Foundations of faith set in stone

Sandy Vasko

    When we talked last, the rectory of St. Rose had burned. But that problem was not the worst that faced the parishioners.
    It was the church building itself. St. Rose had been built of local brick, probably from the brickyard at Fulton and Water streets.  
    And as most people who own old buildings in Wilmington know, local brick was not the best. Its high sand content made it “soft.”
    Another possible contributing factor was the fact that it was built on the quick. Because the brick church was built on the same site as the former church, and the congregation was meeting at Empire Hall, they were in a hurry to get into their new home.
    Whether it was these reasons or another, 10 years after the brick church was built a local architect determined it to be unsafe.
    But of course, first things first. The rectory fire had burned everything to the ground, and the new rectory, the same one that is in use today, had cost more than the parishioners thought.
    To pay off the debt, in February 1878, a four-day church bazaar was held.  The pastor, then Rev. McShane, a nephew of old father O'Gara, disapproved of gambling and raffles and such, but finally agreed.
    It was a great success. The cane contest alone brought in $700. A cane contest is one in which two men compete as to who is most popular.
    Everyone attending the bazaar could vote for a fee and the winner was awarded a gold topped cane inscribed with his name on it.
    With the debt on the rectory taken care of, the parish turned to the issue of making the church safe. Some wanted to repair the old church which was estimated to cost up to $8,000 (about 202,000 today).
    Others argued that it would be putting good money after bad, and a whole new church was needed.  
    It is not known how it was decided but in April of 1880 Rev. McShane gave a sermon that put it all down in black and white. He said, “When the walls and roof fall in and slaughter all before them, perhaps some stingy people will acknowledge that the architects were right. There is just one thing to do, and that is to face the music until $15,000 ($378,500) is subscribed.”
    Three months later they were going out for bids on a new church.
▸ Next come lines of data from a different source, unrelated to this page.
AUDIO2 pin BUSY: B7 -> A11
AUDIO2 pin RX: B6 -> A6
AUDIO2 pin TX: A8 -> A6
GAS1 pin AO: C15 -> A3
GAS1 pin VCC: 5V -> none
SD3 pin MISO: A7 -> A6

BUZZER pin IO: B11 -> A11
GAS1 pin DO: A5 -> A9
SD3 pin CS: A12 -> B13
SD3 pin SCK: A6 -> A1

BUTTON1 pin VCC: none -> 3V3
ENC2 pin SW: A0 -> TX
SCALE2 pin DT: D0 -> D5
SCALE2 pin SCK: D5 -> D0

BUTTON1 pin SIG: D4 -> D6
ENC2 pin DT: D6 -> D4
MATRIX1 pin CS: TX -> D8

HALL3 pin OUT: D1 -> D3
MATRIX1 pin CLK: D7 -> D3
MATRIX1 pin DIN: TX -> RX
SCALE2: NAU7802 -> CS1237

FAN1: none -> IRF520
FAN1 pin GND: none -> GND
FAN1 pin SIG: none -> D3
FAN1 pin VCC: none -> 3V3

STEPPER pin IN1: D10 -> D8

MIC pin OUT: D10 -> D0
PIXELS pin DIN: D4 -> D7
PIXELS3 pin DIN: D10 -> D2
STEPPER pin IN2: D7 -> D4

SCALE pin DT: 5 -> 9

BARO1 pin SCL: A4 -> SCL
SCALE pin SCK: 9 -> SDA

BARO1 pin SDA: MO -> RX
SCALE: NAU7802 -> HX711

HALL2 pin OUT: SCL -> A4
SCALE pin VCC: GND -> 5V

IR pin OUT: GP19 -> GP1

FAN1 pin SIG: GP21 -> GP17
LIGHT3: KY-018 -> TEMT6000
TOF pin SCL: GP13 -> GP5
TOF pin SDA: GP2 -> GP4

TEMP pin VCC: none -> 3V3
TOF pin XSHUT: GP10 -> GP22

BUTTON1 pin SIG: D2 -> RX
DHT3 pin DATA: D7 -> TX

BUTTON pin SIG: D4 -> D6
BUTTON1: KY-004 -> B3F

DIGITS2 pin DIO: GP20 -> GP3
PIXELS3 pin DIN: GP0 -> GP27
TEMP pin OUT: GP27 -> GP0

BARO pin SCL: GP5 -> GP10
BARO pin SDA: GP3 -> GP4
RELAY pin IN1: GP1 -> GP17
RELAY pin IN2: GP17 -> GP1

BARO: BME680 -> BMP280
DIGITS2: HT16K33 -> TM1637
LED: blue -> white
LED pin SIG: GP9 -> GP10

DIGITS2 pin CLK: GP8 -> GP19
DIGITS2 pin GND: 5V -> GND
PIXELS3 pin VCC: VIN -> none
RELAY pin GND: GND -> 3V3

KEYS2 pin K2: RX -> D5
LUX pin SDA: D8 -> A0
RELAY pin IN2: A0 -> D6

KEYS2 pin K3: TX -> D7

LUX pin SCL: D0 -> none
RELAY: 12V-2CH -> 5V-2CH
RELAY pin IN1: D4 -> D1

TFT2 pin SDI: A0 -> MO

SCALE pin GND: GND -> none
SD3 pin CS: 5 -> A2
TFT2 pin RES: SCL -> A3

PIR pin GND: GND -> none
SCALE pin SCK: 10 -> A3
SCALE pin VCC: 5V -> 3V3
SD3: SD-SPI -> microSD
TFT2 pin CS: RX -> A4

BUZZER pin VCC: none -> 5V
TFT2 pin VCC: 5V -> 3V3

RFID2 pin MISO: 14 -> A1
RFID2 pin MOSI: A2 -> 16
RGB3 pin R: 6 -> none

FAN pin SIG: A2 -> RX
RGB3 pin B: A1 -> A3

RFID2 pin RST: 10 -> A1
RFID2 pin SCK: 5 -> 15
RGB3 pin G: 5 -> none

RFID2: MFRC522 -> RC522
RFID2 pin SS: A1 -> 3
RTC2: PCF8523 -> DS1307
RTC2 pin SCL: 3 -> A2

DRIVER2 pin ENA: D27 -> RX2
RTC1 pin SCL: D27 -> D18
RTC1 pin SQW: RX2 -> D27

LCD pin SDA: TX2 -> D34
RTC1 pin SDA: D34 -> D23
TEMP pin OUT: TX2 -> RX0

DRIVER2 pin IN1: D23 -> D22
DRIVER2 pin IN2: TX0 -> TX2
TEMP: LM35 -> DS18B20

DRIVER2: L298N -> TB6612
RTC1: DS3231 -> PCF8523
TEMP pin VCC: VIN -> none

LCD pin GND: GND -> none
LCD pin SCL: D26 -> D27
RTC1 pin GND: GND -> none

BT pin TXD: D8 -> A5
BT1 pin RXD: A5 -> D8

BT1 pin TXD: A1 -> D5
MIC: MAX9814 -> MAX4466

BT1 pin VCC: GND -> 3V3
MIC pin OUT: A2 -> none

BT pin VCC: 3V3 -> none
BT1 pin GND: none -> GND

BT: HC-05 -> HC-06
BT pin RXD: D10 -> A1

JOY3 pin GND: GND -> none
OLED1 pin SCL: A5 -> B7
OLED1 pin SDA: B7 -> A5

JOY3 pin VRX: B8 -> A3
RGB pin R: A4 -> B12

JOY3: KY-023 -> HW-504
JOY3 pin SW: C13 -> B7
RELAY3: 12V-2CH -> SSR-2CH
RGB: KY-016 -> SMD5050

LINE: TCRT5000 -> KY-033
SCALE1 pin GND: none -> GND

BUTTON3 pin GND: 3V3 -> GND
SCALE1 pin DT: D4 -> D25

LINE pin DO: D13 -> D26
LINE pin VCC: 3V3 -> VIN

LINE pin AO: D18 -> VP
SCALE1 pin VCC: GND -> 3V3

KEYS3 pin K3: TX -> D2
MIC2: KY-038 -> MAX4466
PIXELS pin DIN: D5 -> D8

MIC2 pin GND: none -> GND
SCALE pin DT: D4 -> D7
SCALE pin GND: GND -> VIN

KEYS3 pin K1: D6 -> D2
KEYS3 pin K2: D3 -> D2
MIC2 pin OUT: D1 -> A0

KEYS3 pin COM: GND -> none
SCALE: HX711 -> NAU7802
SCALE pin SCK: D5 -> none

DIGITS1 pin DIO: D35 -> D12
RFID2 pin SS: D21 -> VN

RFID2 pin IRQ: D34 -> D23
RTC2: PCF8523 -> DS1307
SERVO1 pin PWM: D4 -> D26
    At first it was thought to build the new church of brick, but somehow smarter heads prevailed and local limestone was used. The stone was quarried about two miles east of Wilmington on the property of Henry Smith and the Barr brothers.
    The derricks that lifted the precisely chiseled stone blocks had to be cranked by hand and moved the same way. It was a tremendous undertaking that cost $20,000 ($504,600).
    In April of 1881 Archbishop Feehan of Chicago came to bless the foundation, altar place and cornerstone of the new church. That cornerstone is now buried, as it lies below the grade on Kankakee Street.  
    Work was halted for a few months for lack of funds, but the resolute parishioners did not give in. All in all, it took 20 months to erect the walls and put on a roof.
    Very little work was done on the church between 1882 and 1886. We can assume that the old debt had to be paid off, and new funds acquired before the interior could be finished. And it was known that the parishioners were unwilling or unable to give more, as it became evident that cost overruns made the new structure twice as costly as first thought.  
    Father McShane boasted in April of 1886 that the church was completely out of debt and “not one cent of the money has been gotten through questionable means, such as bowery dances, or balls, picnics, fairs, beer-selling or the like.”
    But there was no money to continue the work. A week later McShane was sent to a new larger parish in Chicago and his successor, the Rev. Thomas O'Gara, better known as young Father O'Gara, went to work immediately.
    He immediately applied and got a $6,000 loan and set himself the task of completing the church before winter. Dozens of workmen were kept busy and it was announced that Christmas Day of 1886 would be the opening day of the new edifice.
    The last mass in the brick church was said on Christmas Eve of 1886 and many tears were shed at the memories that were being left behind.
    The next day, Christmas morning, the doors of the present St. Rose were thrown open and mass was celebrated for the first time.
    It took until June of 1887 to complete the finishing touches to the interior and finish the belfry. Archbishop Feehan was again called on had consecrate the now totally finished church, along with McShane and 10 other priests, some who had served at St. Rose in earlier years.
    At high mass in the morning the Archbishop gave credit and praise to those instrumental in rearing such a beautiful house of worship.